Harto bien conoció el mísero anciano que la serpiente trataba de ocultarse entre frescas flores a la orilla del arroyuelo; que el tigre intentaba cubrirse con la piel del cordero; que aquellas palabras melosas eran voz de sirena, llanto de cocodrilo.

Clavó el prisionero sus ojos vidriosos en el disforme y fiero rostro de Castiglione, y así lo estuvo contemplando largo rato con sonrisa irónica, una sonrisa en que hubieran podido leerse mil maldiciones.

Al fin el anciano rompió aquel prolongado silencio, diciendo:

-La inocente víctima de tu astucia infernal es ahora más astuta que su infame verdugo. ¿Piensas acaso que no leo en tu frente de sayón tus intenciones diabólicas? Después de haberte conocido a fondo, ¿imaginas tal vez que podrás seducirme de nuevo? ¡Me prometes la vida! ¿Y a qué precio? En cambio de hacerte poderoso, intensamente opulento, más aún que el mismo rey de Castilla. Esto me pides, esto pudiera yo darte, si tú lo merecieras... Porque ese tesoro es mío, siempre que haya dejado de existir la persona que me dio a guardar esos manuscritos...

-Esa persona ya debe de haber muerto.

-Para el caso es igual.

-¿Qué quieres decir?

-Que de todas maneras, nunca sería tuyo el tesoro. El único medio para conseguir tanta riqueza ha estado en tu mano, y lo has malogrado miserablemente.

-¡En mi mano!

-Sí, Castiglione.

-Yo he hecho cuanto he podido; por tal de conseguir mi objeto, ni aun el crimen me ha arredrado.

-¿Te crees muy previsor?

-Nada puede sucederme que me sorprenda.

-Y para adquirir este tesoro, has puesto en práctica toda tu astucia y toda tu crueldad, ¿no es cierto?

-Y toda mi previsión.

-En verdad que eres muy corto de vista.

-¿Por qué?

-Dices que para conseguir tu intento no has omitido nada, y que ni el crimen te ha hecho retroceder... ¡Es mucha verdad! Pero ¿no conoces que has elegido el camino peor para realizar tu propósito? Tú habrías recibido de mi mano esos papeles por cuya adquisición tanto te afanas, y los habrías recibido con mano pura, con tu conciencia tranquila, sin necesidad de haberte manchado con horrendos crímenes, sin haber necesitado otra cosa que continuar siendo mi amigo sincero, franco, leal, como yo lo era tuyo... ¡Ah! Para conseguir tus intentos, fuerza es que lo confieses, Castiglione, has elegido el peor camino, porque has elegido las vías tenebrosas, porque has contado con la mentira, porque has implorado al crimen en tu ayuda, porque te preciabas de astuto, porque me juzgabas sencillo y que, por lo tanto, sería juguete de tus cábalas. Tú creías que todo lo habías urdido a pedir de boca, que todo lo habías medido y pesado con esa astucia de que estás dotado, con la reserva, con la previsión de que tanto te envaneces. ¡Insensato! Tú no habías previsto que a la sencillez del corazón, que a la nobleza de sentimientos va unida la rectitud de la inteligencia y la indómita pujanza de una voluntad que tiene conciencia de que obra justamente. ¿Y sabes por qué no lo habías previsto? Porque eres previsor.

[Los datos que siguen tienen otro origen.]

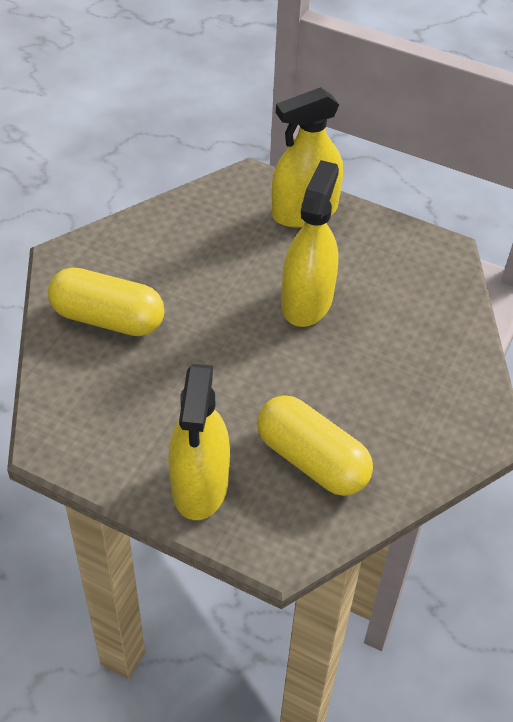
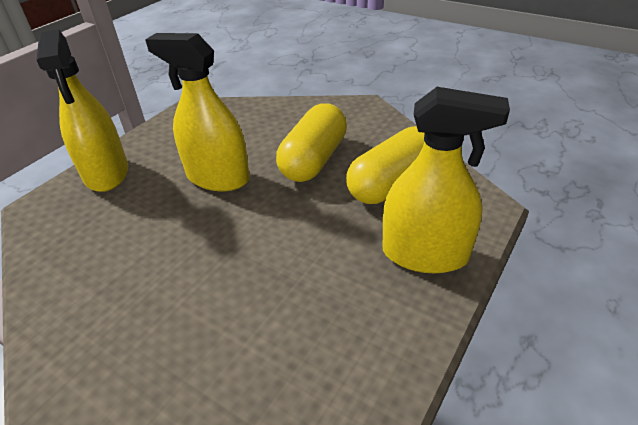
camera: 80 degrees left, 10 degrees down
(108, 318) = (186, 334): yellow capsule -> yellow capsule (314, 160)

Al oír tal razonamiento, Castiglione prorrumpió en una estrepitosa carcajada.

-¡Pues me gusta el enigma! -exclamó-. ¡Conque el previsor es precisamente el que no puede prever! ¡A fe que es donosa la idea! ¿Te has propuesto entretenerme con trabalenguas? A lo que imagino, tan prolongada reclusión ha servido maravillosamente para avivarte el ingenio. ¡Me alegro mucho, señor don Gonzalo!

Y así diciendo, el inicuo Castiglione hacía irrisorios saludos al desdichado prisionero, que escuchaba impasible las burlas de su verdugo.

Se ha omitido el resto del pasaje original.